Now we can allow concatenation to have unions by allowing the first union we see to spread over the rest. As an example consider “a(b c)d(e f)”
type T  ["a", T1];
type T1 T2 | T3;
type T2 ["b", T4];
type T3 ["c", T4];
type T4 ["d", T5];
type T5 T6 | T7;
type T6 ["e", ()];
type T7 ["f", ()];

For compactness, I have combined identical types into a single type but this is not necessary

Kleene star

Similar to union let’s start by considering the case where we only have a Kleene star. In this case, we can define our type as a union of () (to represent an empty string) and a type that terminates with recursion to the union itself as shown below

type Star () | T1;
type T1 [string:Char, T2];
type T2 T1 | Star;

Here we are using T1 to represent the sequence covered by the Kleene star (using the concatenation) and we terminate with the Star type. Note that this means Star is defined using Star itself and this is why we need to support recursive types in the type system. As an example consider “(ab)*”

type T  () | T1;
type T1 ["a", T2];
type T2 ["b", T];

Then we can consider the following 2 cases

  1. Subexpression sequence followed by star.
  2. Star followed by a subexpression sequence.
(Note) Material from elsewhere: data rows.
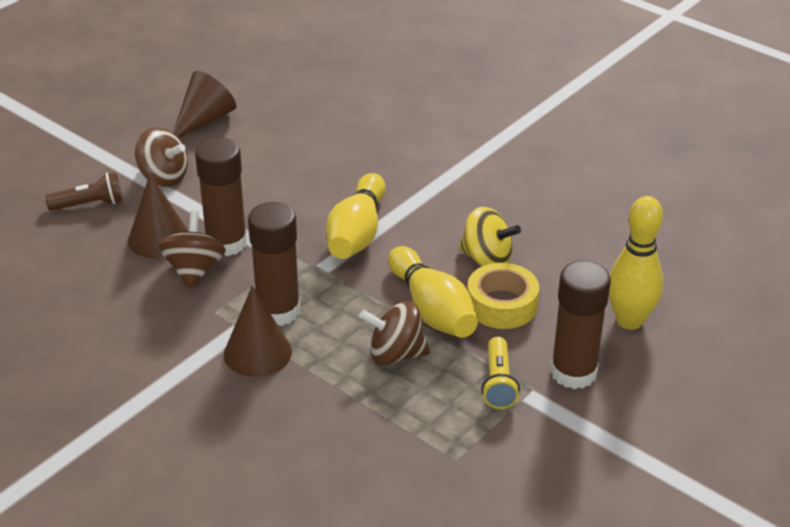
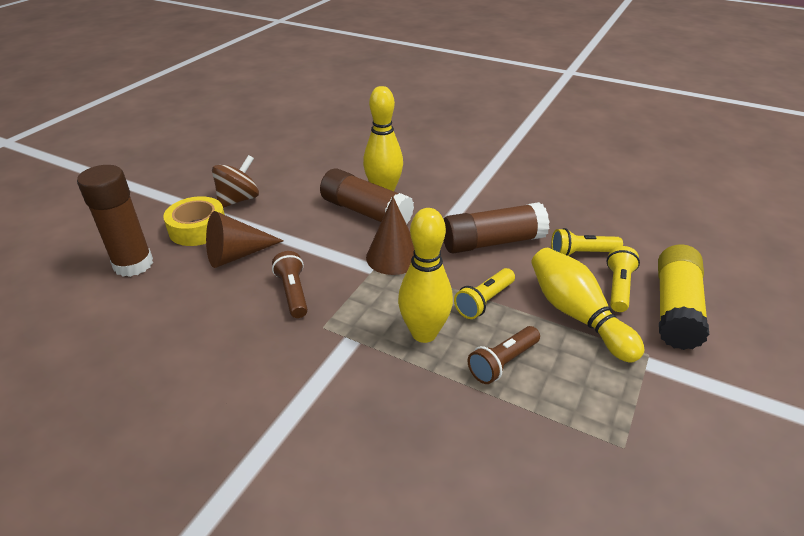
brown cone: 3 -> 2
brown flashlight: 1 -> 2
brown spinning top: 3 -> 1
yellow flashlight: 1 -> 3
yellow glue stick: 0 -> 1
yellow spinning top: 1 -> 0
Since we can deal with the first case the same as we did in the corresponding case for unions I shall focus only on the second case. This is the general case for what we have discussed so far. Let T_rest be the type representing the subexpression sequence after the star then we can define Star in a more general form as

type Star T_rest | T1;
type T1 [string:Char, T2];
type T2 T1 | Star;
Finally as an example with everything we have seen so far let us consider “a(b c)d(ef)*g”
type T  ["a", T1];
type T1 T2 | T3;
type T2 ["b", T4];
type T3 ["c", T4];
type T4 ["d", T5];
type T5 T6 | T7;
type T6 ["g", ()];
type T7 ["e", T8];
type T8 ["f", T5];

Using the nballerina regex program

For readers who like to experience the result of what we have discussed so far, we have created a simple command line program. To use it you can clone the nballerina repository and build the regex program by running make in ./extra/regex. This will produce a jar file in ./build/extra/bin called nballerina.regex. Then you can run it as java -jar nballerina.regex.jar regex1 regex2. As an example running java -jar nballerina.regex.jar "a" "a*" will show the type relation between “a” and “a*”. One can use the optional argument balTypes to get the ballerina type definitions for the regular expressions (example java -jar nballerina.regex.jar --balTypes "a" "a*").

This program can show when a given regular expression (or a string) belongs to another regular expression (represented as A < B when A belongs to B), one regular expression is equal to another (represented as A = B), or when neither regular expressions are subsets of each other (represented as A <> B).